Whereupon Mr. Standard expounded upon how small Talcott was when he moved there fifty years before, about the day the Hinton roundhouse burned down, and what kind of fish ran in the Greenbrier at this time of year. When Guy finally met success in returning the subject to the steeldriver, Herbert’s grandfather said, “I don’t know any John Henry. Who’s that?”

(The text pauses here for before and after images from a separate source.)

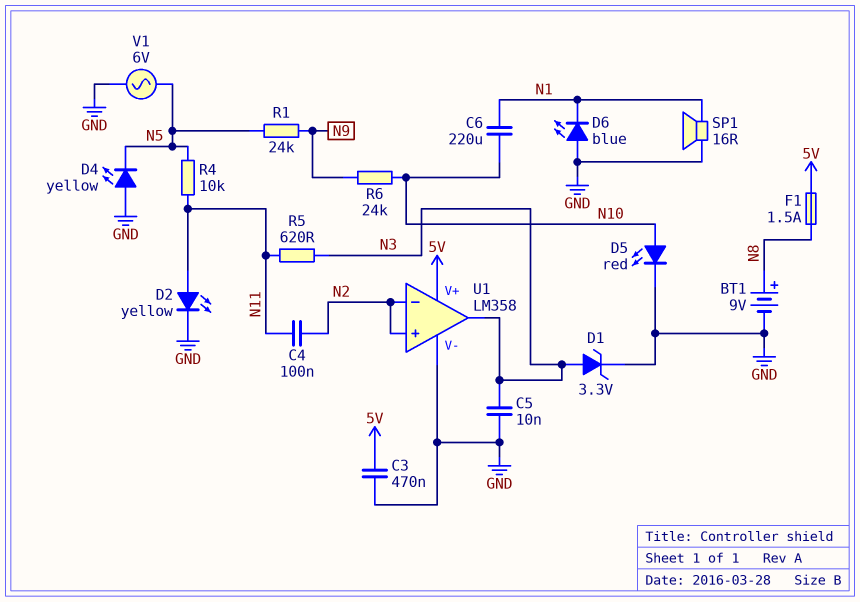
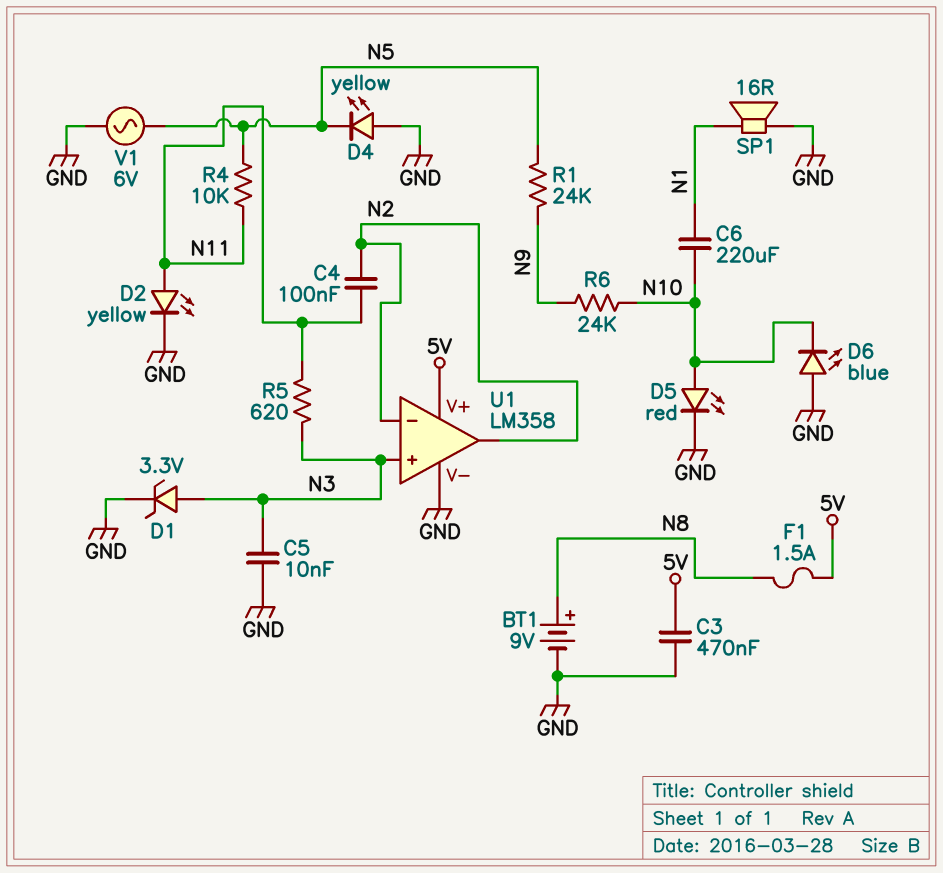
D6: LED blue (A GND, K N1) -> LED blue (A GND, K N10)
U1 pin in+: N2 -> N3
U1 pin out: N3 -> N2

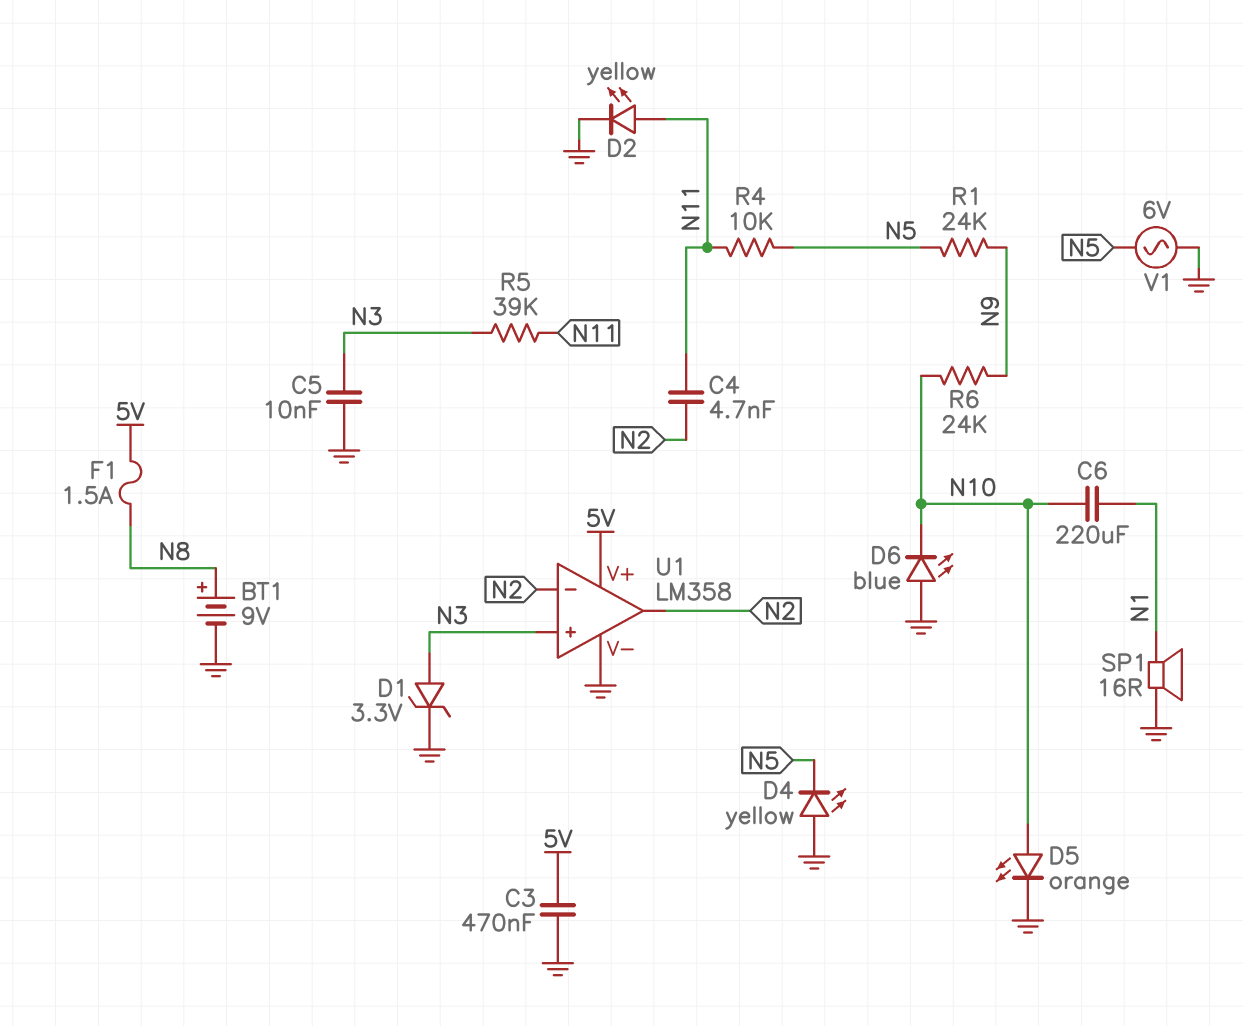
C4: 100nF (N2, N11) -> 4.7nF (N2, N11)
D5: LED red (A N10, K GND) -> LED orange (A N10, K GND)
R5: 620 (N3, N11) -> 39k (N3, N11)

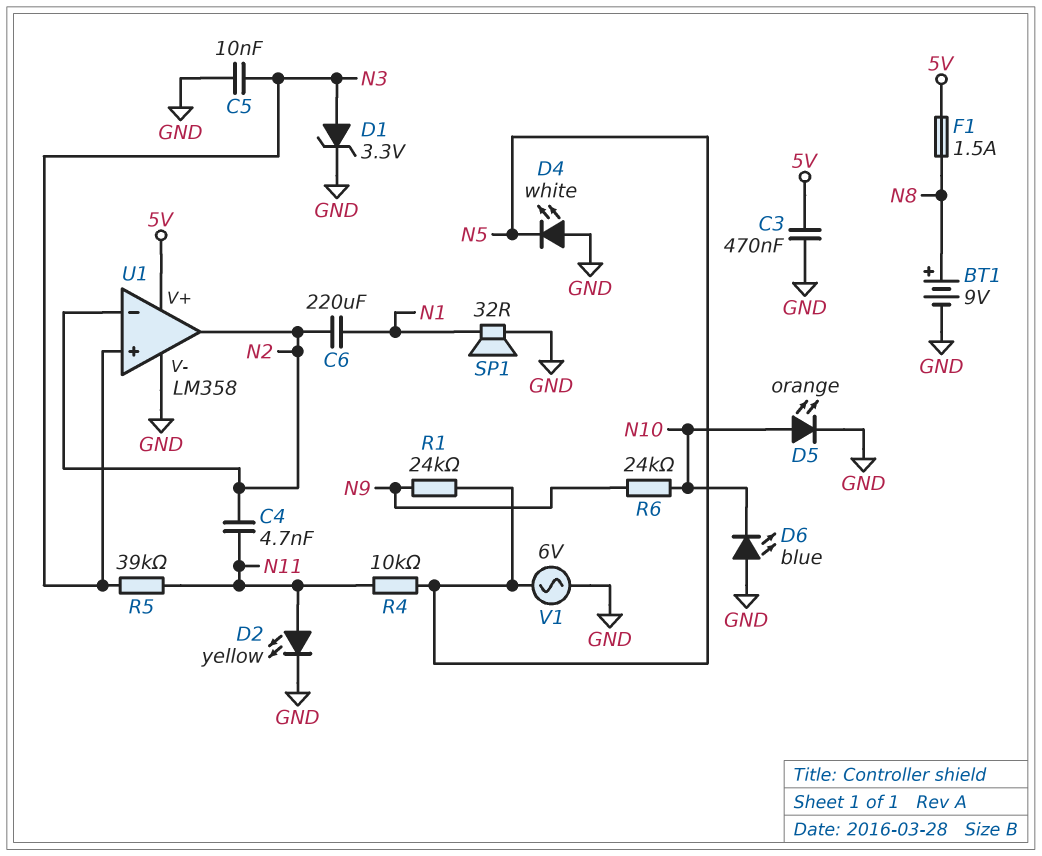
C6: 220uF (N1, N10) -> 220uF (N1, N2)
D4: LED yellow (A GND, K N5) -> LED white (A GND, K N5)
SP1: speaker 16R (GND, N1) -> speaker 32R (GND, N1)

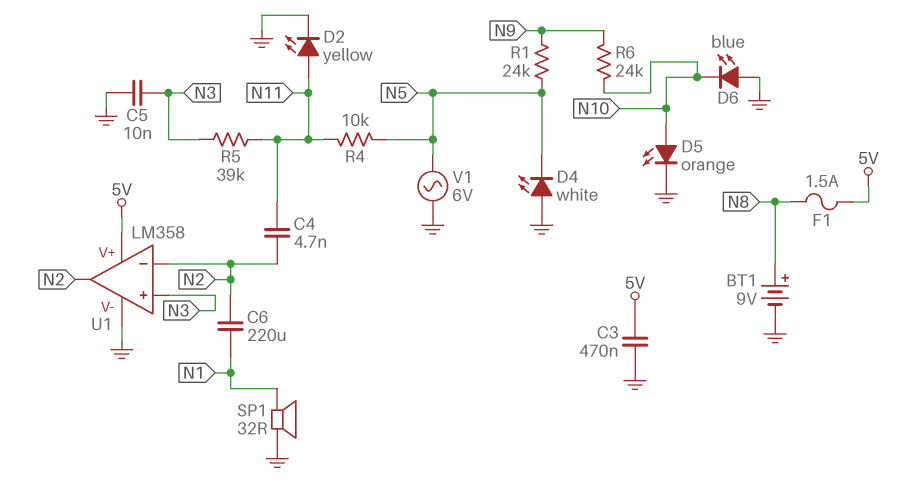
D1: zener 3.3V (A N3, K GND) -> none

On the trip back to town, Herbert apologized for his grandfather, explaining that just a few years ago he used to tell him John Henry stories all the time, but now he has trouble remembering anything at all. If only Guy had made it up here years before. Even a year might have made the difference. In terms of oral testimony, at any rate. Documents remain elusive, yesterday and today. In that tower of paper by the door, there is no evidence that a steam drill was used here. Some positive evidence, yes, from second-person accounts, but no paper trail. Captain Johnson, the contractor for the site, died years ago and left no journals or work papers of his job on Big Bend. The Chesapeake & Ohio files for this job were lost in a fire — convenient enough for the railroad company, given their deplorable safety record. It is an undisputed fact that the C&O used a steam drill on the nearby Lewis Tunnel in 1871. It is an undisputed fact that despite the unreliable nature of the machine, it was certainly cost effective — about 5.5 cents an inch versus the 11.2 cents an inch for human labor. Of the forty steam drills sold by the Burleigh Rock Drill Company, three are unaccounted for; if one takes into account that the drilling contest was arranged when a Burleigh salesman came to demonstrate its effectiveness, and that John Henry’s success resulted in a failed sale, it makes sense that there would be no paper record. And given the machine’s tendency to failure — as some versions of the ballads sneer, “Your hole’s done choke and your drill’s done broke”—it is possible that a man could have beat the machine. Again, he catches himself. The veracity of the man’s existence has no bearing on his mission here.